The hinge described herein results in a savings in the amount of time necessary to produce the typical mass produced cabinet. Additionally, this hinge allows much smaller widths of material to be used. For example, the typical mass-produced cabinet which uses screw-in hinges present in the prior art must use 3/4" MDF or particle board material to allow enough depth for the screws to bite into the material and hold fast. In thinner widths, the prior art hinges fail, as the screws become loose and fall out. The present invention allows much smaller widths of material to be used and can be used reliably in MDF or particle board having as low as 3/8" width. This use of thinner material allows more cabinets to be made from the same amount of material, resulting in added profit to a manufacturer and less impact on the environment because less wood products are required to build a cabinet with the hinge invention disclosed herein.
As such, the following objects and advantages are achieved by this invention:
It is an object of this invention to provide a hidden interior cabinet hinge for use with composite cabinet building materials.
It is another object of this invention to provide a hidden interior cabinet hinge which does not become loose in composite cabinet materials over time.
It is another object of this invention to provide a hidden interior cabinet hinge which can be loosened and re-tightened numerous times upon composite cabinet material, without damaging said cabinet material.
It is a further object of this invention to provide a hidden interior hinge for use in all types of furniture and all types of furniture building materials.
Is is still a further object of this invention to provide a hidden interior hinge which allows thinner MDF or particle board to be used to build a reliable cabinet, thereby resulting in a lower impact on the environment from the use of fewer wood products.
Further objects and advantages of the invention will be brought out in the following portions of the specification, wherein the detailed description is for the purpose of fully disclosing preferred embodiments of the invention, without placing limitations thereon.
The invention will be more fully understood by reference to the following drawings which are for illustrative purposes only:
FIG. 1 is a perspective view of the preferred embodiment of the hidden hinge which is the present invention.
FIG. 2 is a side view of the hidden hinge mounted in a cabinet shown in a cutaway view, with the cabinet door in an open position.

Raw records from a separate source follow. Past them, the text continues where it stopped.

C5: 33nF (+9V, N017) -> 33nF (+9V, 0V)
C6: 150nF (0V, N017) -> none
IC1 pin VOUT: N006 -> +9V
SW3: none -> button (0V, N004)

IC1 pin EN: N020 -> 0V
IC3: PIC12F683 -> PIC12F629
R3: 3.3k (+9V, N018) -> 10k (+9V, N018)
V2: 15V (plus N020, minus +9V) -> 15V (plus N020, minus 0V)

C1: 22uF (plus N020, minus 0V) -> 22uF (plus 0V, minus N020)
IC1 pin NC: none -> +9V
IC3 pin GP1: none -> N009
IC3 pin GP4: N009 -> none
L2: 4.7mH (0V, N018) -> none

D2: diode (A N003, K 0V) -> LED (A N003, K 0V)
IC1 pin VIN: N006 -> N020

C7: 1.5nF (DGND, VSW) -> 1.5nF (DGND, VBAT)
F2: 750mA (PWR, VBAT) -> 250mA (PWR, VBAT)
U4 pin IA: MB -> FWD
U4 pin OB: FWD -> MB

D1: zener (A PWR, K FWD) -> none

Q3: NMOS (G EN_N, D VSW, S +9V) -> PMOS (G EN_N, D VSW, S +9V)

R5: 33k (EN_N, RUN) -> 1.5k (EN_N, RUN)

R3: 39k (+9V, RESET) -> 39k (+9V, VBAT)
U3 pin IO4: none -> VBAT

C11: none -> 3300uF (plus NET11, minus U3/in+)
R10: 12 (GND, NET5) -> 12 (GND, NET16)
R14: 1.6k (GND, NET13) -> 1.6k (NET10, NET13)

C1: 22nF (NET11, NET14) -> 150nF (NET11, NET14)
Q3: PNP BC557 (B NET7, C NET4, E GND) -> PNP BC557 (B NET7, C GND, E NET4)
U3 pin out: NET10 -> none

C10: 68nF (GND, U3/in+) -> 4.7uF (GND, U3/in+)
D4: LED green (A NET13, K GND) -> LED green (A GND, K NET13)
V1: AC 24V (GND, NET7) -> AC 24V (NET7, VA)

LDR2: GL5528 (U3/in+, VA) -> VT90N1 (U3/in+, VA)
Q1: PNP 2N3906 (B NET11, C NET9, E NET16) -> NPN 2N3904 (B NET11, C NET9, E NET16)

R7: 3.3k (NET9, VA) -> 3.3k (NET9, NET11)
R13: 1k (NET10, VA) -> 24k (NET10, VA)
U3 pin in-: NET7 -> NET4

FIG. 3 is a side view of the hidden hinge mounted in a cabinet shown in cutaway view, with the cabinet door in a closed position.
FIG. 4 is an exploded side view of the hidden hinge, the hinge being shown as detached from a cabinet shown in cutaway; this view also shows the cup component of cabinet coupler as having ridges for better gripping of cabinet material.
FIGS. 5a-b are a plan view and a side view, respectively, of the preferred embodiment of cabinet wing assembly prior to being inserted into a cabinet body.
FIGS. 6a-c are a top plan view, a rear view and a side view respectively of the preferred connecting plate component of the present invention.
FIGS. 7a-c are a top plan view, a rear view and a side view, respectively, of a second embodiment of the connecting plate component of the present invention.
FIG. 8 is a top plan view of a connecting plate component designed for use with two bolt fasteners.
FIG. 9 is a sideview of an alternate embodiment of the invention wherein the connecting plate component and support plate components are joined by a flashing tab.
FIG. 10 is a cutaway perspective view of the exterior surface of a cabinet made from the hidden hinge disclosed herein, showing the hinge in phantom and being hidden from exterior view.
Referring more specifically to the drawings, for illustrative purposes, the present invention is embodied in the hidden interior hinge 10 shown generally in FIGS. 1, 2 and 3, attached to a cabinet body 12 and cabinet door 14. In FIG. 4, hidden hinge 10 is illustrated in an exploded view showing the hinge components separated from the cabinet body and door. Hidden hinge 10 is comprised of a door coupler 16 which attaches hinge 10 to the cabinet door 14 of cabinet, and a "cabinet wing" coupler 18 for attaching hinge 10 to cabinet body 12. A pivot arm 20 joins door coupler 16 to cabinet wing coupler 18 at its proximal and distal ends, respectively. Door coupler 16 is preferably comprised of a cup 17 as shown in FIG. 2, or similar cavity, which can be recessed into cabinet door 14, the cavity providing space for pivot arm 20 to retract into, when cabinet door 14 is closed upon cabinet body 12, as shown in FIG. 3. Pivot arm is rotatably coupled to cup 17 and can operate on a cam for smooth and trouble free opening and closing of cabinet door 14. Ridges or threads 19 can surround the exterior of cup 17 as shown in FIG. 4 to provide extra surface area for attaching to composite materials such as particle board or MDF. Alternately, door coupler 16 can include flanges 21 which border cup 17 and allow a screw 24 to be placed, thereby holding cup solidly recessed within cabinet body 12.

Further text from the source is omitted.